Mr. Urquhart: I defend the opinion.
Unidentified Justice: You do defend the opinion?
Mr. Urquhart: Yes, sir.
I do.
Unidentified Justice: Supposing it also said there is no other relief except the bill of review and you may not have any relief unless you can assert a meritorious defense, would you say that would be constitutional?
Mr. Urquhart: No, sir, and I don't believe that the Justice Evans would have said that either when he wrote the opinion.
Unidentified Justice: But if he's really saying your... the response to the constitutional argument is you pursued the wrong remedy, he didn't say that.
Mr. Urquhart: Nor do I think he had--
Unidentified Justice: Neither does the Texas Attorney General identify any other remedy in which you do not have to prove a meritorious defense.
Am I right on that?
Mr. Urquhart: --No, sir.
Respectfully.
Unidentified Justice: Where does the Texas Attorney General call our attention to the remedy you described?
Mr. Urquhart: In his first argument, where he says that there is a collateral attack that is available.
All right.
There is no specific rule or procedure that provides for collateral attack, but there is a massive body of case law in Texas that provides for collateral attack stemming from the premise in Austin Independent School District v. The Sierra Club and others that says that a judgment without jurisdiction is void and can be attacked, and I believe what the Attorney General... excuse me, Your Honor.
I believe what the Attorney General was saying was that the collateral attack is available and then he goes on, I think principally for the help of the Court, to explain what the direct attack remedies are and maybe there is a lack of clarity in the brief.

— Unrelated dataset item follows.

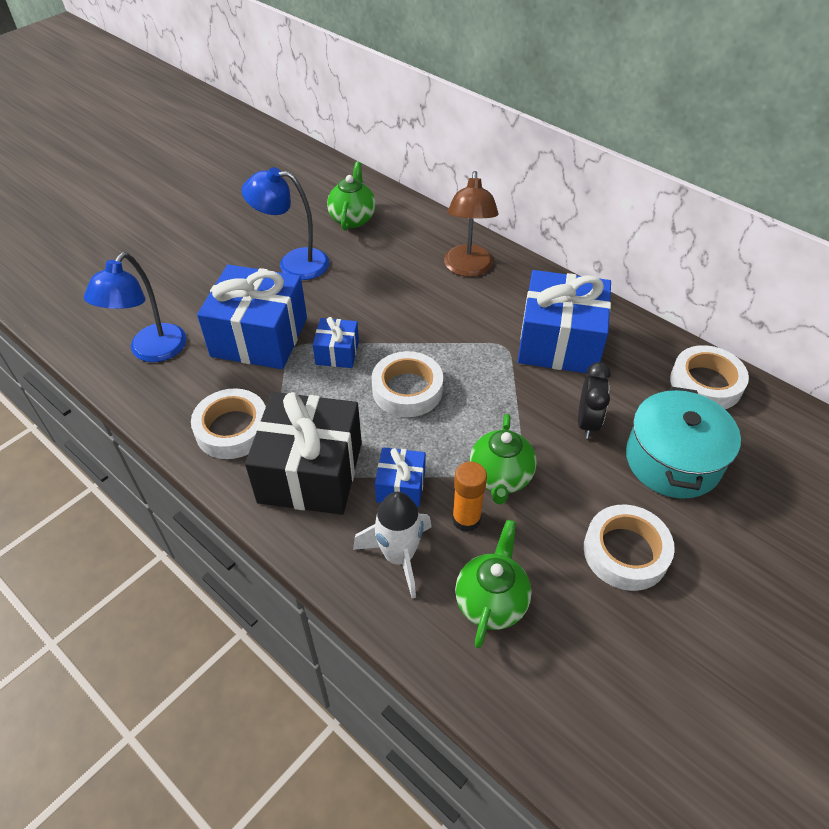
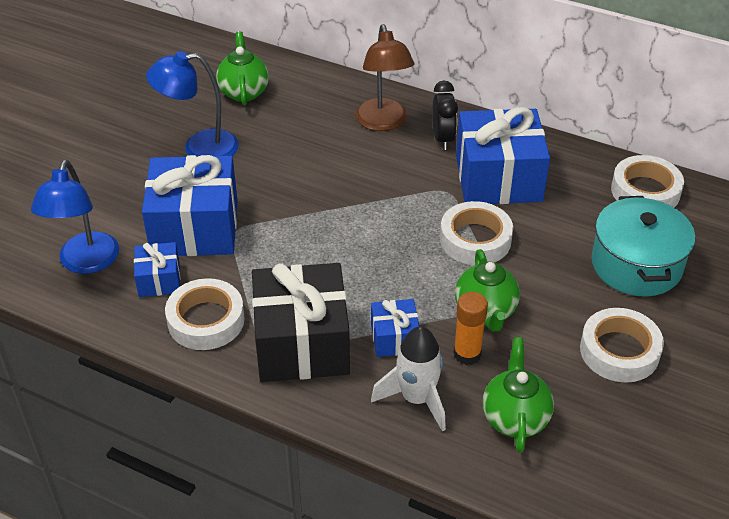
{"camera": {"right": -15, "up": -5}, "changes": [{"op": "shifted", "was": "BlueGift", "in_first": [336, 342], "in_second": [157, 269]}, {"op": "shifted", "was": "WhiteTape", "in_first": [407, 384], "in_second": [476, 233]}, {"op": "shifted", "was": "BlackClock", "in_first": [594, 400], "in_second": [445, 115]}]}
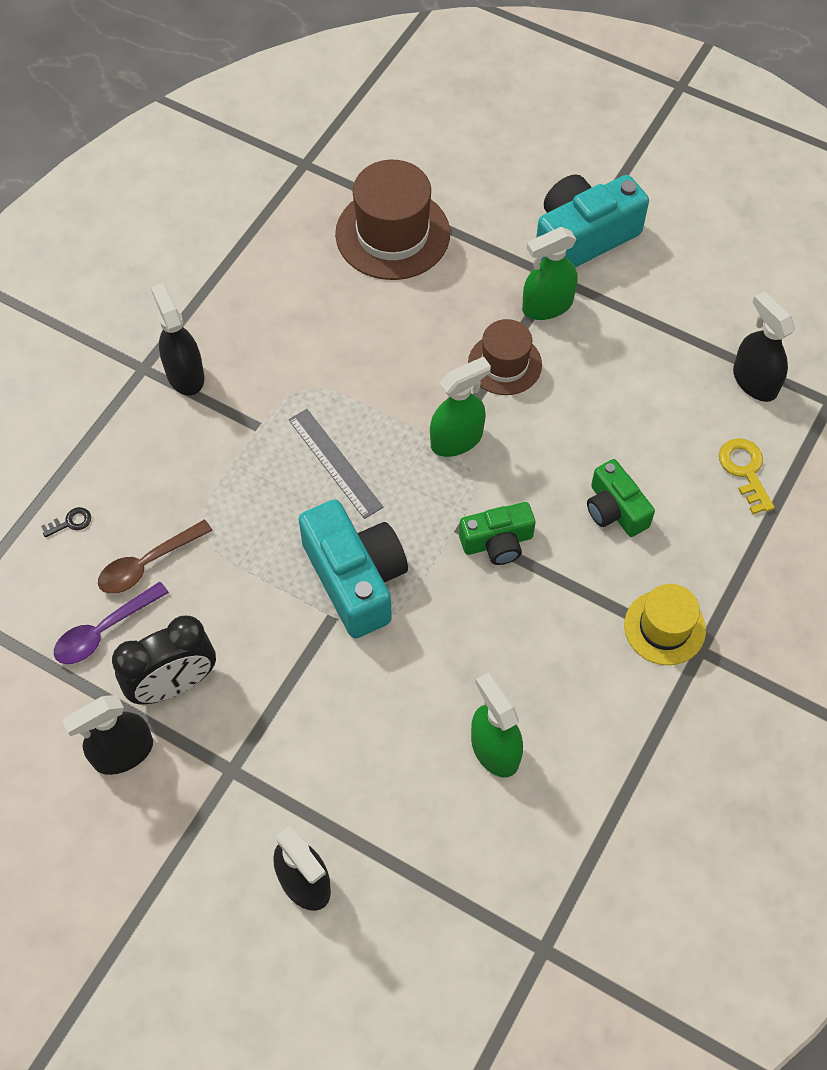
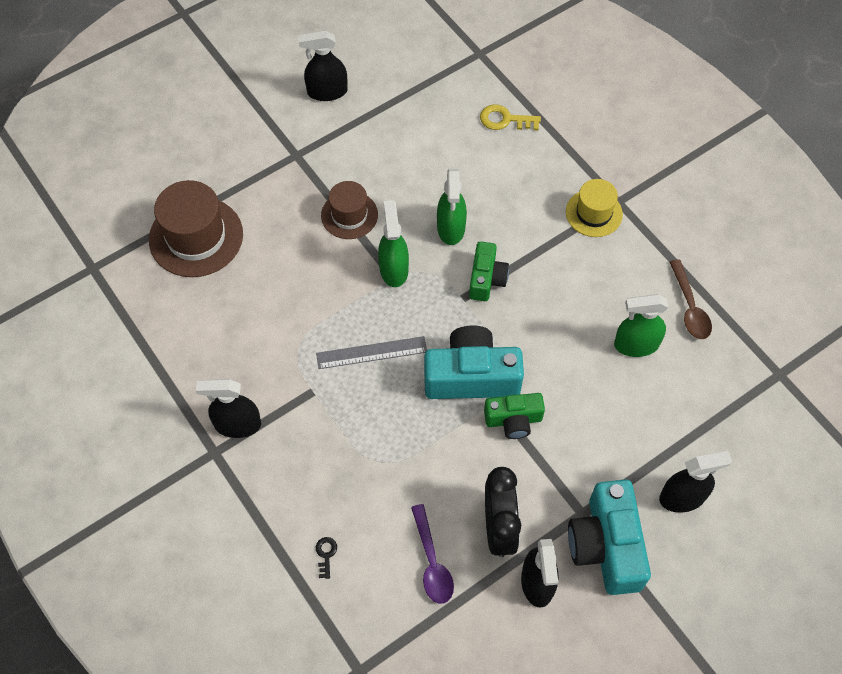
{"camera": {"right": -65, "up": 0}, "changes": [{"op": "shifted", "was": "BrownSpoon", "in_first": [155, 557], "in_second": [691, 299]}, {"op": "shifted", "was": "GreenSprayBottle", "in_first": [549, 273], "in_second": [452, 207]}, {"op": "shifted", "was": "TurquoiseCamera", "in_first": [592, 221], "in_second": [609, 537]}, {"op": "shifted", "was": "GreenCamera", "in_first": [621, 498], "in_second": [514, 416]}, {"op": "shifted", "was": "BlackSprayBottle", "in_first": [764, 346], "in_second": [323, 65]}]}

But his point, and I think it is an accurate point, is that this judgment can be and should have been, if there is any merit at all in what they're doing, presented as a collateral attack.
Unidentified Justice: But is it not true that while the collateral attack is pending, it takes time, I take it, to litigate the collateral attack, the judgment remains on the books and remains an impediment and a cloud on the title to the assets of this litigant?
Mr. Urquhart: Under Texas law,--
Unidentified Justice: And what is the justification for that burden?
Mr. Urquhart: --All right, not to be splitting hairs, Your Honor, but a void judgment is that.
It's not a cloud on anything.
It's a void judgment.
It's a legal nullity.
Unidentified Justice: But if it's nothing, it was the foundation for your execution and apparently a sheriff's sale and a lot of other things that happened that caused the transfer of ownership interest in property, all based on this judgment, if we take the facts as pleaded.
Mr. Urquhart: Well, Justice Stevens, if I could make a comment, none of this execution aspect of the case was in the record.
All of that is a result of the briefing.
My understanding of the--
Unidentified Justice: But can not we presume that if there's a judgment on the books, that they would go ahead and execute it?
They could have done so consistently with your theory.
Whether they really did or not, it was subject to being executed.
The property could have been sold.
Mr. Urquhart: --Your Honor, if there was a judgment on the books, it could have been--
Unidentified Justice: And if they didn't know about it, so they couldn't bring a collateral attack until after the sale took place, how could they protect themselves?
Mr. Urquhart: --Well, the point is, Your Honor, immediately upon receipt of any notification that any attempt was made to execute on the judgment, they could have done a wide variety of things, which, to this point, they still have not done.
There is no suit on file at all attacking the execution because, in point of fact, Your Honor, they did not own the property when the alleged execution sale took place.
This deed that's the subject of the attack that's going on right now was actually granted before the execution sale.
Unidentified Justice: Well, that may be.
I can't get into the facts.
Hypothetically, at least, this procedure would permit this kind of transaction to take place.
The judgment gets on the books that the defendant knows nothing about and a sale of property could take place without his knowing about it.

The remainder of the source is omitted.